Data Analysis Solutions with Pivot Tables in Microsoft Excel

Presented by: Steve Harshbarger

Steve Harshbarger is a director at Micro Modeling Associates (MMA), Inc., a Solution Provider Partner developing custom business applications for the Fortune 1000 using Microsoft technology. He currently manages MMA's Washington, DC practice, and will be heading up the new MMA San Francisco office in mid-1997. Steve is co-author of Microsoft Excel 97 Developer's Handbook (Microsoft Press, 1997), Official Microsoft Intranet Solutions with Office 97 and FrontPage 97 (Microsoft Press, 1997), and Excel Professional Techniques (Que, 1994). He is a frequent speaker at Microsoft-sponsored events including Tech-Ed, VBITS, Developer Days and various product launches. Steve is also a Certified Public Accountant which gives him a unique perspective on business solutions. Prior to joining Micro Modeling, Steve was a senior consultant at KPMG Peat Marwick in Washington, DC.

Phone: (301)657-1385

Fax: (301)657-0025

Email: harshbargers@micromodeling.com

Introduction

Microsoft® Excel 97 pivot tables are a powerful data analysis and reporting tool. Through Microsoft® Visual Basic® code, the full power of pivot tables can be realized. This paper assumes you are familiar with pivot tables from and end user point of view, and understand Visual Basic development and the Microsoft Excel object model in general. The following specific topics will be covered:

The Pivot Table Object Model

Pivot tables are manipulated by using several objects in Microsoft Excel’s object model. The first major concept to grasp is the difference between the PivotTable and PivotCache. To understand this, we need to understand how Microsoft Excel manages pivot tables under the hood. It works like this:

The following diagram shows the relationship between the PivotCache and PivotTable objects. A particular PivotCache can be accessed through the PivotCaches collection of the workbook object, or as a property of the PivotTable which is derived from it. Note that is possible for many pivot tables to share the same cache. Hence, we have the ability to access PivotCaches through a collection independent from the PivotTable object.

The PivotTable object itself contains a hierarchy of related objects which represent the structure of the table. The PivotField object represents “columns” of data from the original data source, which may be displayed in a number of orientation in the pivot table. The PivotItem object represents discreet values in a given PivotField.

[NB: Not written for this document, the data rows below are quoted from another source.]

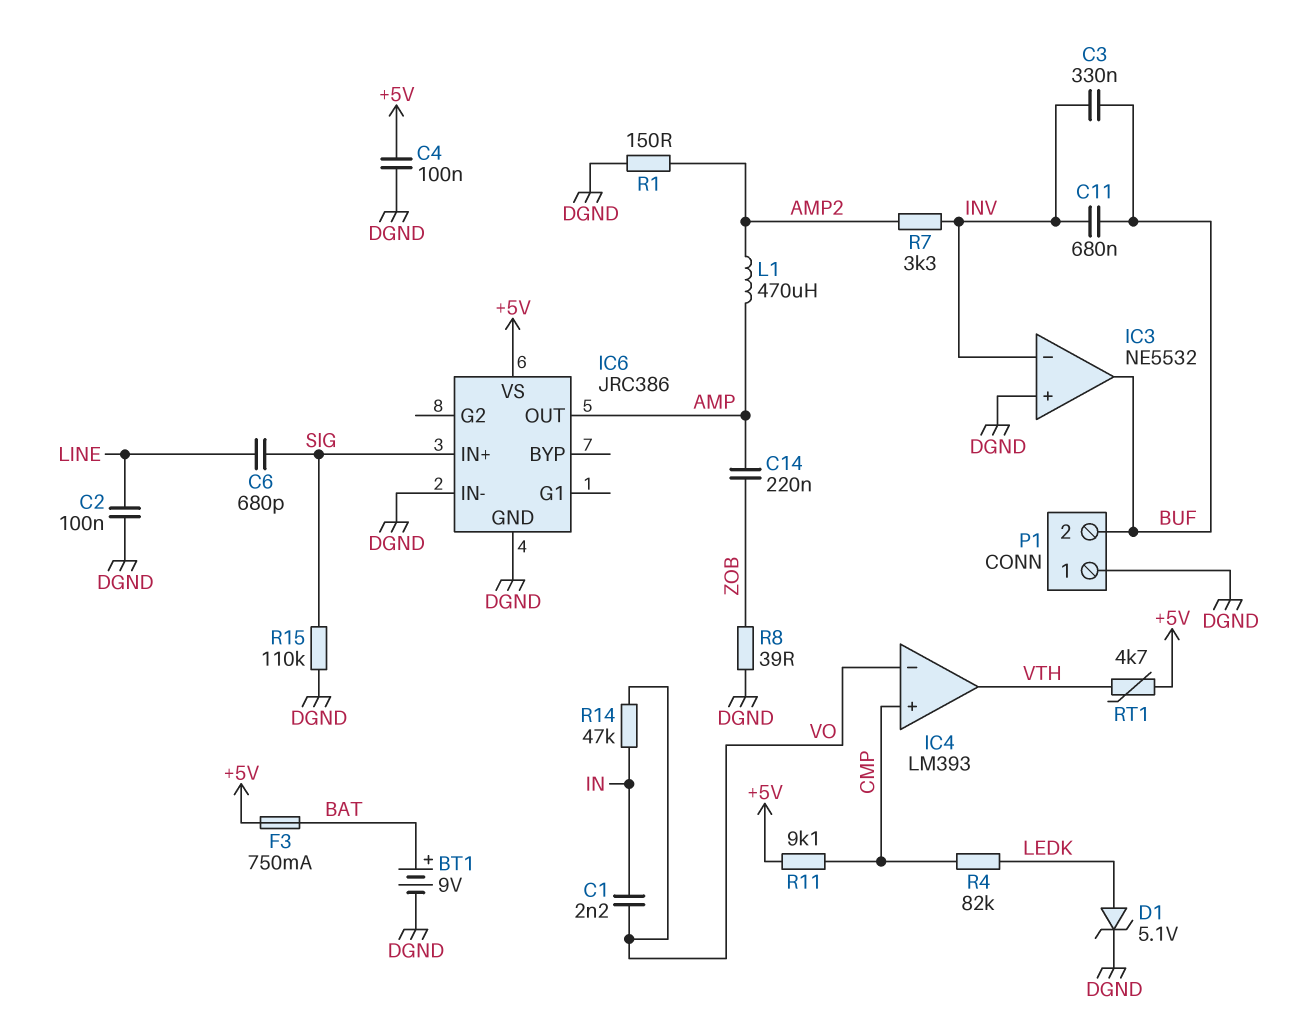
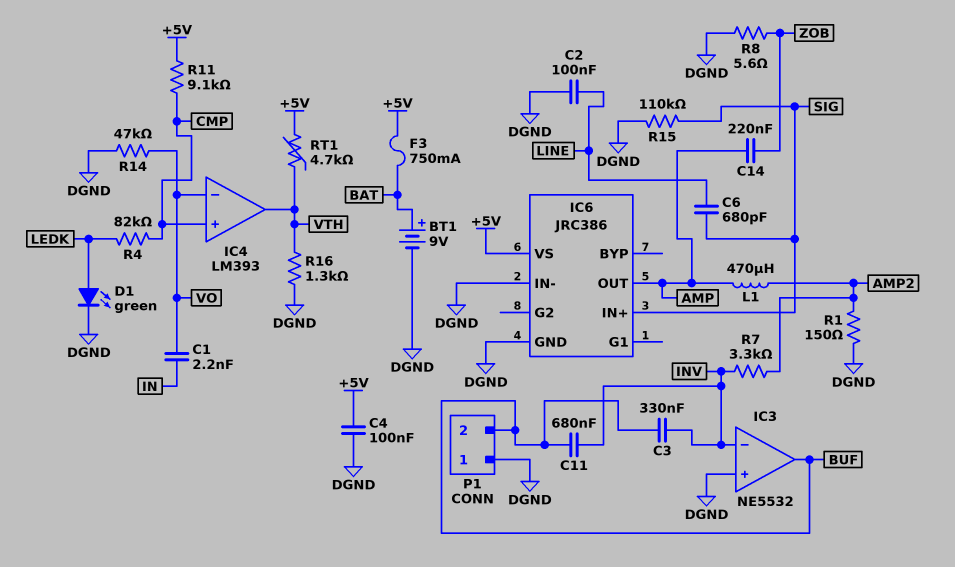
D1: zener 5.1V (A LEDK, K DGND) -> LED green (A LEDK, K DGND)
R8: 39 (DGND, ZOB) -> 5.6 (DGND, ZOB)
R14: 47k (IN, VO) -> 47k (DGND, VO)
R16: none -> 1.3k (DGND, VTH)

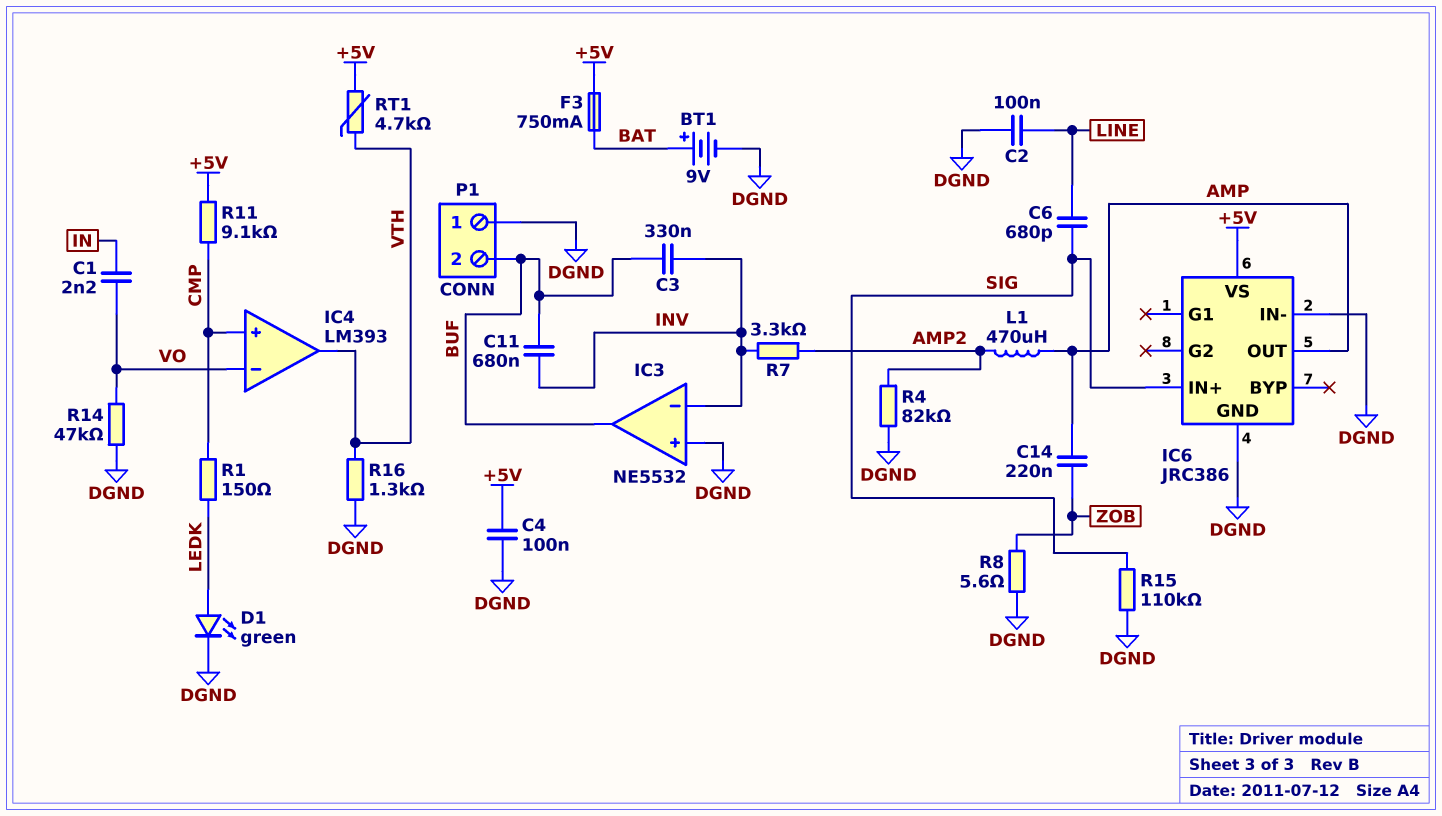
R1: 150 (AMP2, DGND) -> 150 (CMP, LEDK)
R4: 82k (CMP, LEDK) -> 82k (AMP2, DGND)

Creating a PivotTable in Code

To create a pivot table in code, call the PivotTableWizard method of the worksheet object. This method will build the PivotCache and display the PivotTable in worksheet. This method has the following major arguments (see the Microsoft Excel help file for a complete listing of additional arguments):

SourceType

SourceType determines what type of data will feed the pivot table. Choose one of the following constants:

xlConsolidation Multiple consolidation ranges

xlDatabase Microsoft Excel list or database

xlExternal Data from another application

xlPivotTable Same source as another PivotTable

SourceData

SourceData can be one of the following:

TableDestination

TableDestination is the range object indicating where to place the pivot table.

TableName

TableName is a string specifying a name for the new pivot table.

BackgroundQuery

BackgroundQuery determines if the query used to build the pivot table will be performed asynchronously. In general, you should set this to false. If you do not, your Visual Basic code will continue running before the pivot table is built and may lead to unexpected results.

RowGrand and ColumnGrand

Set RowGrand and ColumnGrand to True to create row and column grand totals.

HasAutoFormat

Set HasAutoFormat to True to have Microsoft Excel automatically format the PivotTable when it is refreshed or when fields are moved.

The PivotTable Object

The PivotTable object represents the visible pivot table as a whole, and can be used to manipulate the pivot table. It is accessed through the PivotTables collection of the worksheet object like this:

Worksheets(1).PivotTables(“MyPivotTable”)

Controlling the Display

The following properties control overall display characteristics of the pivot table:

RowGrand and ColumnGrand

Set RowGrand and ColumnGrand to True to display row and column grand totals.

NullString & DisplayNullString

NullString is a value to display in the pivot table in place of null values in the underlying data. If DisplayNullString is set to True, the NullString value will be used; if False, it will not.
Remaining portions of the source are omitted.